Materials handling systems are closely integrated with a plant layout. Many different combinations of equipment could be used to achieve this purpose. In order to move materials at minimum cost the alternative equipment and materials handling system must be carefully evaluated before installation. In addition, the systems that are installed must be reviewed periodically to ensure that it continues to be as effective as possible.

The rapid changes in materials handling technology can make an existing approach obsolete and non-competitive. An increase in production delays by lower machine utilization and greater idle labor time or rise in material breakage or spoilage rates are danger signals.' Such inefficient practices and transferring materials from one container to another can be a major handling problem.

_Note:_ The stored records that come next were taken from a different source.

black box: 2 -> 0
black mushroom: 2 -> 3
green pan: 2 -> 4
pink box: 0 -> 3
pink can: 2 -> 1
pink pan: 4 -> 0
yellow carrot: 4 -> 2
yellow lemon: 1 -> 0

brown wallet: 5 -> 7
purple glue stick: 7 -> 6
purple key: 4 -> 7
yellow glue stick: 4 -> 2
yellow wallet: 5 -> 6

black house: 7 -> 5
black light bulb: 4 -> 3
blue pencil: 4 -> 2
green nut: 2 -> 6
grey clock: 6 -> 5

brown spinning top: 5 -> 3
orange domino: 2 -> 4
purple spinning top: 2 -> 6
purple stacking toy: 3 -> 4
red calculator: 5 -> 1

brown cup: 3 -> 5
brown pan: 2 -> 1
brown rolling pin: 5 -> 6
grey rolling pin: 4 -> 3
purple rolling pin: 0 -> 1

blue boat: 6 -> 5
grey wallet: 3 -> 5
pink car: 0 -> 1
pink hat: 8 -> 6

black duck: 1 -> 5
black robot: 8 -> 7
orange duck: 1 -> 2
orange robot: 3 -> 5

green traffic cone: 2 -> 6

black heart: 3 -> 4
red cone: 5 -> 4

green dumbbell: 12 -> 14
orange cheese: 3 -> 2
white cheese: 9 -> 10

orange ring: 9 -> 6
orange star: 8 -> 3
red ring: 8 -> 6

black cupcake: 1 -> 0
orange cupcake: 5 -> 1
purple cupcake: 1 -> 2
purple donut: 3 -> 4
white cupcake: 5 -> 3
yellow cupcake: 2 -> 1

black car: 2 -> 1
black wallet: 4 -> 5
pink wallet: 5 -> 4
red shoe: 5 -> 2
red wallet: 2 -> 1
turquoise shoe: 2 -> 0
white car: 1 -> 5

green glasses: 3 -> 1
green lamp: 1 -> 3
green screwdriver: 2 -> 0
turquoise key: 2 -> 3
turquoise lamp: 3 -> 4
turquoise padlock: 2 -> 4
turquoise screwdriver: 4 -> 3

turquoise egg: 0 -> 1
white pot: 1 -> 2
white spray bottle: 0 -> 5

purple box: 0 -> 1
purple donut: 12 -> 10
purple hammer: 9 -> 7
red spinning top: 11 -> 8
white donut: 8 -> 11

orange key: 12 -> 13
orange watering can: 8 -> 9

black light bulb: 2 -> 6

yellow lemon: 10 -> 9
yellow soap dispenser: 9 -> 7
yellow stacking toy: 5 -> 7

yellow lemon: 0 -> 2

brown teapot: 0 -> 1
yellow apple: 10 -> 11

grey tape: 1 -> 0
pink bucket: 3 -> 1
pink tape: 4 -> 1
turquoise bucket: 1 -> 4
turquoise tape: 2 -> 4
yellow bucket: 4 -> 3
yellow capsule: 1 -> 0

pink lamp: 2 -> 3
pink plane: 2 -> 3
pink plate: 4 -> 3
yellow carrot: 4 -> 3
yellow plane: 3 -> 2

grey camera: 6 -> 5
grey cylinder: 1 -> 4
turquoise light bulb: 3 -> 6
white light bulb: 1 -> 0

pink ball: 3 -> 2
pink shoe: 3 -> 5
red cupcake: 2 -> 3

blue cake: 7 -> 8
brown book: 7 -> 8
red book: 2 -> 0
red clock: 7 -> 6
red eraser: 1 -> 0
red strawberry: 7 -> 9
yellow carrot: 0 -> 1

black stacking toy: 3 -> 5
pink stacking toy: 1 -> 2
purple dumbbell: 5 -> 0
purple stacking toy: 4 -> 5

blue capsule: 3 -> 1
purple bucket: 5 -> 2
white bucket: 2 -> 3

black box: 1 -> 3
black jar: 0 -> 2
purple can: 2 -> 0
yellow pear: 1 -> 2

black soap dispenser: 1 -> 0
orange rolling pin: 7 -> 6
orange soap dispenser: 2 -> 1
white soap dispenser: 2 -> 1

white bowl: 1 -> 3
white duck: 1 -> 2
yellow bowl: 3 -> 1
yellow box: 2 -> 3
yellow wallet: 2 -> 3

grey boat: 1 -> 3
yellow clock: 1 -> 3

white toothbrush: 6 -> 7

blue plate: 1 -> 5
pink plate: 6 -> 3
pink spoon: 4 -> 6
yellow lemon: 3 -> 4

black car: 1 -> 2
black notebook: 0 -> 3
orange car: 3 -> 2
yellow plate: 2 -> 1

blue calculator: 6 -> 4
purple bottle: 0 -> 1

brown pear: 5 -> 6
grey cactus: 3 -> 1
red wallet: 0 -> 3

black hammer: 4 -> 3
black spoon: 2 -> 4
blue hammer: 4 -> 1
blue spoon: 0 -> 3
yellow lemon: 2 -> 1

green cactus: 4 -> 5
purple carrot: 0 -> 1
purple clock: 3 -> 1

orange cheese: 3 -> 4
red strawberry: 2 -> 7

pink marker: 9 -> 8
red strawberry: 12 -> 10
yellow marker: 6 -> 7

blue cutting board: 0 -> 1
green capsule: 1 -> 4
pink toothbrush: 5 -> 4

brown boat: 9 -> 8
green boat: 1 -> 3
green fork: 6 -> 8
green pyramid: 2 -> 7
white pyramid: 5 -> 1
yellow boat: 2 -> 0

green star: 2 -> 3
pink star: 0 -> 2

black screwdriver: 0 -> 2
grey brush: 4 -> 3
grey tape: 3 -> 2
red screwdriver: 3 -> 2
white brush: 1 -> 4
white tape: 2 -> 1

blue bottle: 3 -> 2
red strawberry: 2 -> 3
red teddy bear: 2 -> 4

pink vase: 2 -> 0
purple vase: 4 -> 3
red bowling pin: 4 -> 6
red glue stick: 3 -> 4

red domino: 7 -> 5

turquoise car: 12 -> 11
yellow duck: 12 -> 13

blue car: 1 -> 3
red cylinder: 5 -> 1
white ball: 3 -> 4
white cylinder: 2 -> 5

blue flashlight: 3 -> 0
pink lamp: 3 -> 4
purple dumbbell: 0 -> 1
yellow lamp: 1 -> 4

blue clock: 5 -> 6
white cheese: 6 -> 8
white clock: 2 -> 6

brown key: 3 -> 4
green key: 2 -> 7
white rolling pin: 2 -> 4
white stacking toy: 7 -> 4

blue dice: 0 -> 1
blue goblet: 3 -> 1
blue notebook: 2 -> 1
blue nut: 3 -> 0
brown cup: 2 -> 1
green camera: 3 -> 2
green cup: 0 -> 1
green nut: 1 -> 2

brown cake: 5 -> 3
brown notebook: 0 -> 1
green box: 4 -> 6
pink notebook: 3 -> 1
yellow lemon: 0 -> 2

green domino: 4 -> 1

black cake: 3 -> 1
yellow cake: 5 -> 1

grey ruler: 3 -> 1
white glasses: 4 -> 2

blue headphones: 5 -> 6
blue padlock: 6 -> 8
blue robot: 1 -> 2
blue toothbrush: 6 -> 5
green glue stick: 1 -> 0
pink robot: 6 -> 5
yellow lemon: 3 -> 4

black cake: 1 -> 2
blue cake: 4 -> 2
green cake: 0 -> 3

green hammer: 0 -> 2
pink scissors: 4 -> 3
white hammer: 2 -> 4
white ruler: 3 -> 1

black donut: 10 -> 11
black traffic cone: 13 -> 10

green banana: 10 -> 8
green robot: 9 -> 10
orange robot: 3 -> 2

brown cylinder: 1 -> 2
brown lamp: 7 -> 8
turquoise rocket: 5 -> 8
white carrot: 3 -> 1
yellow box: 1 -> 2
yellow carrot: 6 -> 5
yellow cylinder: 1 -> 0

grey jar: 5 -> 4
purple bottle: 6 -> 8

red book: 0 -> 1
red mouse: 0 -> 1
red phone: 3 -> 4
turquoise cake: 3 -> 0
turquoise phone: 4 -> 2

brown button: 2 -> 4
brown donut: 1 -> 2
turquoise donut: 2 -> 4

A check list of factors to consider during an audit or in the initial design of a material handling system has been developed. It is the result of considerable experimentation and experience and may serve, as a rough guide in analyzing a materials handling problem; however

• Eliminate all handling as for as possible,
• Maintain a simple line of flow,
• Maintain a steady rate of material flow,
• Mechanized handling wherever economically feasible,
• Accommodate the largest workload possible,
• Minimize travel distance,
• Use flexible equipment wherever possible.

The initial step in the design of a materials handling system is to determine what material must be transported. This may be accomplished by preparing a list of all end products, sub-assemblies, components and raw materials, involved in the production process. When will be the move take place and how much will be moved? To determine this production forecast for end product must be extended until it is possible to estimate the total amount of sub-assemblies, components and raw materials that must be moved. Then the average daily movement required to meet production forecast is determined.